Der 19-jährige Andrew Neyman (Miles Teller) will Profi-Drummer werden. Dazu immatrikuliert er sich am besten Konservatorium von New York. Andrew hat kaum seinen Proberaum bezogen, als ihn auch schon Terence Fletcher (J.K. Simmons), ein gefürchteter, tyrannischer Dozent entdeckt. Mit dieser ersten Begegnung beginnt der Kampf um die Erfüllung eines Traums zwischen den beiden Protagonisten, der sich über die ganze Dauer des Erstlings von Regisseur Damien Chazelle hinzieht.

Nach ohrenverachtenden Abba-Musicals, Westside-Story-Retorten und schluddrig hingezimmerten Musiker-Biopics kommt mit Whiplash ein intensiver Musik-Film daher, der den Zuschauer physisch wie psychisch kaum unberührt lässt. Regisseur Damien Chazelle fand für seinen Film zunächst keine Geldgeber. Er dachte aber nicht ans Aufgeben, sondern drehte vorerst nur einen Kurzfilm, den er am Sundance Film Festival 2013 einreichte. Prompt gewann er mit seinem Werk den Preis für den besten Kurzfilm und kurz darauf rollte der Rubel für Whiplash.

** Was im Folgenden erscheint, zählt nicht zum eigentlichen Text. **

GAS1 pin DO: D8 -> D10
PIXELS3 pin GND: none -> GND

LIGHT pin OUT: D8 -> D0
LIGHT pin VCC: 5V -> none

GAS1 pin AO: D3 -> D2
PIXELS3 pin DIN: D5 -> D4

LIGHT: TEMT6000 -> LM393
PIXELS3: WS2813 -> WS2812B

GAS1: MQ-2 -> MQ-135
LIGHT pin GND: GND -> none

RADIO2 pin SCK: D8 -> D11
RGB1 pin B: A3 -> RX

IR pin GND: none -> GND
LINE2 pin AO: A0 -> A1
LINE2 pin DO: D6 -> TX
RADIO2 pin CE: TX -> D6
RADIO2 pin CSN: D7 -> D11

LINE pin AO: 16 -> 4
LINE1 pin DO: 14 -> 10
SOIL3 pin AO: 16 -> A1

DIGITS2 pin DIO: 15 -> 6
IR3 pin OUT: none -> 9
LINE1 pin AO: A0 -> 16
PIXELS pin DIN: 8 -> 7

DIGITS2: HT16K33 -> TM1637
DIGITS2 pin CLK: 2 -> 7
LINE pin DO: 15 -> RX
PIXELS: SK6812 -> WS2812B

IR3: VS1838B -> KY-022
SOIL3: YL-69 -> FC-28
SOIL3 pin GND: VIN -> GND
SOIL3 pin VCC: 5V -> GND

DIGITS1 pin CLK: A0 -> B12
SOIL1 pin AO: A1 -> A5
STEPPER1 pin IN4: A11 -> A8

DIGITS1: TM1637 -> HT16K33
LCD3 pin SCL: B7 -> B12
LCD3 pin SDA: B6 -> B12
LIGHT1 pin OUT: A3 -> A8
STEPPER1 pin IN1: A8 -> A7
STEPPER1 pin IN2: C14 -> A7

Auch Andrew denkt nicht ans Aufgeben. Er will der beste Schlagzeuger werden, Top of the List, King of the Hill. New York ist dafür natürlich genau der richtige Ort. Schon kurz nach Semesterbeginn spielt sich Andrew durch unermüdliches Üben in die Studioband des Schaffer Conservatory hoch. Auf dem Weg dorthin sticht er seine Konkurrenz durch Talent und Durchhaltewillen aus. Durchhaltewillen – eben diesen sucht und fördert Lehrer Fletcher mit reichlich unorthodoxen Methoden. Einmal gibt er Andrew das Tempo anhand von Ohrfeigen an, ein anderes Mal wirft er mit einem Stuhl nach ihm. Aber vor allem verbal teilt Diktator Fletcher immer wieder gehörig unter der Gürtellinie aus und zwingt seine Schüler in die Knie. Mit seinen grossen Segelohren lauert J.K. Simmons nur so auf den nächsten falschen Ton und den nächsten Tempofehler nur um darauf vulkanartig auszubrechen und den oder die Sünderin aufs Gröbste zu demütigen, aber eben auch um das Beste aus seinen Schülerinnen und Schülern herauszuholen.

Wir alle begegnen in unserem Leben verschiedenen Lehrern und betrachten deren Methoden kritisch. In Whiplash verkörpert J.K. Simmons den erbarmungslosen Forderer und Förderer, der mittels seiner Schüler erreichen will, was ihm verwehrt blieb: Ein Monument für die Nachwelt zu errichten, unvergesslich, ja unsterblich zu werden. Andrew will genau das und ist bereit, für sein Ziel auf Ablenkendes wie eine Freundin, ein Privatleben generell, zu verzichten. Zwischenmenschliche Beziehungen sind in den Augen Andrews Zeitverschwendung, was er sein Umfeld inklusive Familie auch deutlich spüren lässt.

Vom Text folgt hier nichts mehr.